Want to vent about gasoline prices? Head to Rifle | AspenTimes.com

Want to vent about gasoline prices? Head to Rifle

Mike McKibbin
Rifle correspondent
Aspen, CO Colorado

RIFLE, Colo. ” Gasoline prices aren’t as high as they were last summer in western Colorado, when prices skyrocketed to more than $5 a gallon in Aspen and topped $4 a gallon in Rifle, spurring grumbling about unfair and, possibly, illegal pricing.

As prices peaked, motorists in Rifle complained about paying more for gas than they would in Grand Junction to the west, or even in nearby Silt.

The price a the pump has since eased, but state Sen. Al White, R-Hayden, and representatives from the Colorado attorney general’s office will seek input on the issue from residents and businesses on Saturday, Feb. 28 at 2 p.m. in Colorado Mountain College’s West Garfield Campus auditorium in Rifle.

White represents Senate District 8 in western Colorado, which includes parts of Eagle, Garfield, Jackson, Moffat, Rio Blanco and Routt counties. In the Roaring Fork Valley, the district encompasses El Jebel and some of Basalt, as well as Carbondale and Glenwood Springs. Rifle is also in the district.

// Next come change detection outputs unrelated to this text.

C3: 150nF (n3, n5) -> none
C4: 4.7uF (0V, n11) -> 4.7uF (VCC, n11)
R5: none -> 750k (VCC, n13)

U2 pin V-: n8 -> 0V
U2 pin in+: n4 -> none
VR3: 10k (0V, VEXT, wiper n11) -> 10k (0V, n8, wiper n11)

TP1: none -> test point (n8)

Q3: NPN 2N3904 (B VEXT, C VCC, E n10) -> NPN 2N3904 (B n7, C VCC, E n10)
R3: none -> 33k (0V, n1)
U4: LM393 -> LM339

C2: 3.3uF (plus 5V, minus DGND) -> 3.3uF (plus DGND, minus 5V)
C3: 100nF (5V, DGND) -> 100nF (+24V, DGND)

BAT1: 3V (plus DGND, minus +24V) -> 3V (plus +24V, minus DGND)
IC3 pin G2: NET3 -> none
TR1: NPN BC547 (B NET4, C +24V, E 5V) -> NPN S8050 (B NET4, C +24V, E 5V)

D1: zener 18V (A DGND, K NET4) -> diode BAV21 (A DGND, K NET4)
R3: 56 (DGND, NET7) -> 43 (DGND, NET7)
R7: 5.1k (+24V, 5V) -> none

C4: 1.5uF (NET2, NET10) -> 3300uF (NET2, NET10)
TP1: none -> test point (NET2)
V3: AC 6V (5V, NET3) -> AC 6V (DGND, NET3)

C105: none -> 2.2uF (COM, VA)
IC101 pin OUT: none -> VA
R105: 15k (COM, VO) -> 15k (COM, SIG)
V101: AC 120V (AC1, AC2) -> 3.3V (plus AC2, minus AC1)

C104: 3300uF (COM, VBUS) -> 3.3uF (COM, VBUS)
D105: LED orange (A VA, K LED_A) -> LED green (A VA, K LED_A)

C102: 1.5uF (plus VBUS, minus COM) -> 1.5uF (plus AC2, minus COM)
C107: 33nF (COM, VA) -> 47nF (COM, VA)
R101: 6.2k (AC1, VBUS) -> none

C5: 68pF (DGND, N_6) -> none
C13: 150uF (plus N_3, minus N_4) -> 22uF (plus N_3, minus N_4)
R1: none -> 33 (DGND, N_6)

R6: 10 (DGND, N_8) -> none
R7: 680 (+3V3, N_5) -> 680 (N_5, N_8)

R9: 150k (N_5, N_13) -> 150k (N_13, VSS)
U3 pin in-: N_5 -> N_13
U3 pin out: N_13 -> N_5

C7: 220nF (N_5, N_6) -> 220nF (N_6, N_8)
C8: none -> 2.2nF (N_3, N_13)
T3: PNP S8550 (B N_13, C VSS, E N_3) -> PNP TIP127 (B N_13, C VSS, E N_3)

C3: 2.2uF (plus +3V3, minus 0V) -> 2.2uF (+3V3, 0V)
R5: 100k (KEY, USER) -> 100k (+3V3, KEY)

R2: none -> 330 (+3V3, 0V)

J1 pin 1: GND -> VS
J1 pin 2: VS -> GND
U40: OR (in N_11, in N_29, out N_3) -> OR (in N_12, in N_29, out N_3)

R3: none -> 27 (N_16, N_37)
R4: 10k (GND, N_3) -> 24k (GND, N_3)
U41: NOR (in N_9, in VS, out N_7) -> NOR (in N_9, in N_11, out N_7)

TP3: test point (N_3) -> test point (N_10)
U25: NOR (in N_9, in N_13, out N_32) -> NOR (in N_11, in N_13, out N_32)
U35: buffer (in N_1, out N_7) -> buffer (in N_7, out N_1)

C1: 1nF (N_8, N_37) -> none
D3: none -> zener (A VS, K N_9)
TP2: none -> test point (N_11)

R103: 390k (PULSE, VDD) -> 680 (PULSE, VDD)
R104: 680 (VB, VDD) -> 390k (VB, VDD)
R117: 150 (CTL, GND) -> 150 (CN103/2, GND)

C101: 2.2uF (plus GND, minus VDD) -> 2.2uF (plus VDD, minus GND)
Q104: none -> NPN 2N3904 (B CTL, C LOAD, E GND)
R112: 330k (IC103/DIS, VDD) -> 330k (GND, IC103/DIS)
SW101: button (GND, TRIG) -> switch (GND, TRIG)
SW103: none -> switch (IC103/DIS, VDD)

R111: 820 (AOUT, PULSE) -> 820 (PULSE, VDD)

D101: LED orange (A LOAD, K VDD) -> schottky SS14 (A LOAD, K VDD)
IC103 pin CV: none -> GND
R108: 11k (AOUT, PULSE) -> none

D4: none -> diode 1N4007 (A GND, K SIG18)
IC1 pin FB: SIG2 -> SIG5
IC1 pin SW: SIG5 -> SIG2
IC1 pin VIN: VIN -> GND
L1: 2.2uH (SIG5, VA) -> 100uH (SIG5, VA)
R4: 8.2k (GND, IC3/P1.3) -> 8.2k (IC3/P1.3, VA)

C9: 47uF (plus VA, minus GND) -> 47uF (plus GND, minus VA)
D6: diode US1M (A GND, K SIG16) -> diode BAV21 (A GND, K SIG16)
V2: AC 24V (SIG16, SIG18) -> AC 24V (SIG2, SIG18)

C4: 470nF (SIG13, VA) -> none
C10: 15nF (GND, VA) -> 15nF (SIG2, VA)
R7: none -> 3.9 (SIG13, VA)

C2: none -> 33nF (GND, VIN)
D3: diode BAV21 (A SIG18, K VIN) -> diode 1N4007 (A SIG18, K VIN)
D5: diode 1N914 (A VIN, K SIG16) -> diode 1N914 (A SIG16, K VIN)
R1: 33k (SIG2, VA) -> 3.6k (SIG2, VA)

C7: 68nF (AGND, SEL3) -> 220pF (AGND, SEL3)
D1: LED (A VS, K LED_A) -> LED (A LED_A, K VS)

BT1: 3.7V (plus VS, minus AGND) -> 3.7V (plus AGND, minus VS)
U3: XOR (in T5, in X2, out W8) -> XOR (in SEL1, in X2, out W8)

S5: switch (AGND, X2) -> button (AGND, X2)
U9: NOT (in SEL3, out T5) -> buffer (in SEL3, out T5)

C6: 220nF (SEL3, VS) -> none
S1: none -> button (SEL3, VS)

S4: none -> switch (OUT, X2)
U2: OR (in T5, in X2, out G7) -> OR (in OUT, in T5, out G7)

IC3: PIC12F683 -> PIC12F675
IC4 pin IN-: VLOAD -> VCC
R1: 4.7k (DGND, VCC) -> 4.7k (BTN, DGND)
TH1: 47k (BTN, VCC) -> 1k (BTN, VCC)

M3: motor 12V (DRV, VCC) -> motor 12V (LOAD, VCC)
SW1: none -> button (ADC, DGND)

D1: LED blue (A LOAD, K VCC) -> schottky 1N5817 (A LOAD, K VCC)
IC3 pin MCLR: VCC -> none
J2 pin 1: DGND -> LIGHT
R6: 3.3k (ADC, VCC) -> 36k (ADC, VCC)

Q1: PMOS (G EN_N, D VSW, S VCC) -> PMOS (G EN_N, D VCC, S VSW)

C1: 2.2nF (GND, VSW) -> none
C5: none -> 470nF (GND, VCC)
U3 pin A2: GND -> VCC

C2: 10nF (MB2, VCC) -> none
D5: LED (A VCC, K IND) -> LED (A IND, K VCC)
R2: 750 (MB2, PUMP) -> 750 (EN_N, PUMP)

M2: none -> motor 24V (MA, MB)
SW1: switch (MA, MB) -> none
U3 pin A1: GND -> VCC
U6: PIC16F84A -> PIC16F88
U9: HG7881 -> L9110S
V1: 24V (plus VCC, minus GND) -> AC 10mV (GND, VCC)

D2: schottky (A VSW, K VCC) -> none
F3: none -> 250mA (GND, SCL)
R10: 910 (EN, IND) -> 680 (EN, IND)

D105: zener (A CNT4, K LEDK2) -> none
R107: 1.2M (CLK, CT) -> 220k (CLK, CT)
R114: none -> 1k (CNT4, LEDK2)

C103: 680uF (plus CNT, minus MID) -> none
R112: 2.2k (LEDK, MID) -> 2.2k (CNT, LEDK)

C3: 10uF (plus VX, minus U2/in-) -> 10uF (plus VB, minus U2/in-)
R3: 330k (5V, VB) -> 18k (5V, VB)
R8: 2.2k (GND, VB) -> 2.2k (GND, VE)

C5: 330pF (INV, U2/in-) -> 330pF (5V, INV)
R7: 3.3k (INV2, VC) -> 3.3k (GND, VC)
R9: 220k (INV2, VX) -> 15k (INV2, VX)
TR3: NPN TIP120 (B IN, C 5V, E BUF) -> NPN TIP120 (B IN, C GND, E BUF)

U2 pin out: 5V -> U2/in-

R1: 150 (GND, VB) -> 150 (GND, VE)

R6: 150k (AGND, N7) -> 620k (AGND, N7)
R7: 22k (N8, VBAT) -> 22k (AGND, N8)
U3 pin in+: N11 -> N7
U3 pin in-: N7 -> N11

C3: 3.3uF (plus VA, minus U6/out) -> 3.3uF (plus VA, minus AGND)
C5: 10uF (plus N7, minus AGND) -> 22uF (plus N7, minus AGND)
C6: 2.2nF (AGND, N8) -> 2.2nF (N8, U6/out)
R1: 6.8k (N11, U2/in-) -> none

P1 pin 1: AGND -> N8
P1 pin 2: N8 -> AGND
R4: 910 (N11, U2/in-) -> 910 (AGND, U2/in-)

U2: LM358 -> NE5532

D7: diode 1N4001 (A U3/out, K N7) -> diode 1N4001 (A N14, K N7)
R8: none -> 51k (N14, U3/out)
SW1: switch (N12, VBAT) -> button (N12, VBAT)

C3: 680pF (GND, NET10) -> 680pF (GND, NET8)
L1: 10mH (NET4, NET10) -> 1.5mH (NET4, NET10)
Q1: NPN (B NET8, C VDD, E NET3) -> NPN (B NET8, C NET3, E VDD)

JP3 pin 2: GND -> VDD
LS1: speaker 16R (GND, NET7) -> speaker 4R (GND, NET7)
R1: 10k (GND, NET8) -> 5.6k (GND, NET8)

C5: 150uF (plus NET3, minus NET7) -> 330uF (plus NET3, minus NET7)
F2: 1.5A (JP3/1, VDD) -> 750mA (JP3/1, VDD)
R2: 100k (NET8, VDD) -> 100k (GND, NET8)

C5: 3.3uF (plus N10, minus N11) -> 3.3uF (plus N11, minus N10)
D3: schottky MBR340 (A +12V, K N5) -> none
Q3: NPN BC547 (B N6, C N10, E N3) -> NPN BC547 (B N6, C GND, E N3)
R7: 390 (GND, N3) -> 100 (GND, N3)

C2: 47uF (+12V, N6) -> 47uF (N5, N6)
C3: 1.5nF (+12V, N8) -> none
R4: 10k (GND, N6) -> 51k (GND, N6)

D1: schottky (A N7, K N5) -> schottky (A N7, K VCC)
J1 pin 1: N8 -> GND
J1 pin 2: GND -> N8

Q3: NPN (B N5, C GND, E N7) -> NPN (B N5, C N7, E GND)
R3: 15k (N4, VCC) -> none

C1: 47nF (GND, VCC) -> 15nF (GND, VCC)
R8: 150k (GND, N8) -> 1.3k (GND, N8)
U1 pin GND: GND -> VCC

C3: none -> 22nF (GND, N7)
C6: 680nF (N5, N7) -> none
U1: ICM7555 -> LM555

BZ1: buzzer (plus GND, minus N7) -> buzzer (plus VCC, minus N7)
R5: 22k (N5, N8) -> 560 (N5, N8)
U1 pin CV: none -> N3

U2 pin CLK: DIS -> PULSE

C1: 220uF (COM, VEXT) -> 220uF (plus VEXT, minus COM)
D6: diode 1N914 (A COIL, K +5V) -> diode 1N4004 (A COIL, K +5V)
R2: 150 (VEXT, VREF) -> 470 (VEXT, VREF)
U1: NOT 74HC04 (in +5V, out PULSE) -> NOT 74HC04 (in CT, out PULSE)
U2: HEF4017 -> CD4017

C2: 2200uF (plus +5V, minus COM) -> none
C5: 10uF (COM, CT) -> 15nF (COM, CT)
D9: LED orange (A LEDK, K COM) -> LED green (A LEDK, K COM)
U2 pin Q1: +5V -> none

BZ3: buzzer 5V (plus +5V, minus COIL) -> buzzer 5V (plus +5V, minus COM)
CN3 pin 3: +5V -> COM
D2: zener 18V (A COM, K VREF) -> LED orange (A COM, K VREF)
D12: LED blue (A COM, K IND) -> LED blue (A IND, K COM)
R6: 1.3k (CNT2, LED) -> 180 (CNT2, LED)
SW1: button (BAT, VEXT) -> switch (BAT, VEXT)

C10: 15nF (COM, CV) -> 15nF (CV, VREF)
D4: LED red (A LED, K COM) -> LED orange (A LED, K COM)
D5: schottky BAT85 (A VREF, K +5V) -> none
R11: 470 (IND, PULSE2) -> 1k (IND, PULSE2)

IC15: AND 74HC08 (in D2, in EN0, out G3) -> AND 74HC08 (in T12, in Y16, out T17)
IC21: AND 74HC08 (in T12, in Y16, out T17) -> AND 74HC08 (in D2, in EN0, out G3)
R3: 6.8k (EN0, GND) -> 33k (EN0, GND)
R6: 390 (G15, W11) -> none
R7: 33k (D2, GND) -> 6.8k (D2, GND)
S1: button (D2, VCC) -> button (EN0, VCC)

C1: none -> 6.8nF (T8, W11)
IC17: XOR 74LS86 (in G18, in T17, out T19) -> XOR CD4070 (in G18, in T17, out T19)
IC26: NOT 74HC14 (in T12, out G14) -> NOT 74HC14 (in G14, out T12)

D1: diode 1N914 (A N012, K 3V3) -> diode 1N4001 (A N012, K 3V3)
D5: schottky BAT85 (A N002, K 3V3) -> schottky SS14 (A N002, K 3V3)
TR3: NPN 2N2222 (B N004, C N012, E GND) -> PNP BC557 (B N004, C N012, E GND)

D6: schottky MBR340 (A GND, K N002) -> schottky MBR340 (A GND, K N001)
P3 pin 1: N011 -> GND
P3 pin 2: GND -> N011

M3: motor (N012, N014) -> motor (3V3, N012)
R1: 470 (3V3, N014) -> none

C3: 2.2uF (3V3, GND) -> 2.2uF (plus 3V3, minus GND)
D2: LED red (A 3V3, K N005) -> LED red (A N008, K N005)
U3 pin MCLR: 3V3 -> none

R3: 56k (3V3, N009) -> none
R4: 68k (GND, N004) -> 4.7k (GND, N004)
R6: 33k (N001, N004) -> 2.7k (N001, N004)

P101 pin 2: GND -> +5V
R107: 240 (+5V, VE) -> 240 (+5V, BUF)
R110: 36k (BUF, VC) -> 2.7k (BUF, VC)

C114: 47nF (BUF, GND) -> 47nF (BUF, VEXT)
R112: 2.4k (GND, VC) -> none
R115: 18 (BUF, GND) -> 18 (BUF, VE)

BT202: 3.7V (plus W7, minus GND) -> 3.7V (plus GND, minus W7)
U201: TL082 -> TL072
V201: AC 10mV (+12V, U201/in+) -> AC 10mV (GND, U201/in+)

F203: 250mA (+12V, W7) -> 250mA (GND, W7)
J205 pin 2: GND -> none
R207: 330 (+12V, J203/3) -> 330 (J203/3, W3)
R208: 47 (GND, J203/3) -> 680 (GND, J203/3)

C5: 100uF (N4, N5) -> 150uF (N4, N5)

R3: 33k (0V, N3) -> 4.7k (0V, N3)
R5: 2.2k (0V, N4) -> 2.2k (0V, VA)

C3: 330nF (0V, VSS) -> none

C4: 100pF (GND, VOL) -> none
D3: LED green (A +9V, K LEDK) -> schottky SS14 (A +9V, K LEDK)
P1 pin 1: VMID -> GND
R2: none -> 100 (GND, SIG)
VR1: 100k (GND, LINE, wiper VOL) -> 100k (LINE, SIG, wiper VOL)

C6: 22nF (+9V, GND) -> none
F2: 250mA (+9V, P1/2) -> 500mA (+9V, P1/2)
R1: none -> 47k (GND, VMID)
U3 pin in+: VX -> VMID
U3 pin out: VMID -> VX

White said he continues to receive e-mails and letters from constituents complaining about the disparity in prices. Officials with the Colorado Petroleum Retailers Association and gas suppliers, such as Kirk Swallow of Swallow Oil of Rifle, will be at Saturday’s meeting, as well.

“I asked them to all attend so they could hear the concerns,” White said. “I don’t expect too many people will be satisfied with what they hear, but at least they might get some answers to their questions.”

White said he wasn’t sure that any legislation to address the situation would result from the discussion.

Swallow said he planned to give a Powerpoint presentation on the gas supply and pricing process.

“I was just in Arizona and Utah and their gas prices are as high or higher than ours,” he said.

Swallow said grocery and convenience stores can sell gas at lower prices because their food sales more than offset the difference.

“So you have these 1,000-pound gorillas,” he said. “I sell about $30,000 in food at our convenience stores each week. I have to make a profit to survive and I’m not making any more profit than I was six or 12 years ago.”

Swallow said credit card companies charge 4 percent each time a customer buys their gas with plastic. About 80 percent of all gas sales are charged to credit or debit cards, he added. When gas was $4 a gallon, that was 16 cents on each gallon. Now, at around $2 a gallon, Swallow said he’s still paying the 4 percent.

“So VISA is taking about a quarter to a third of my money and I’m the bad guy,” he said.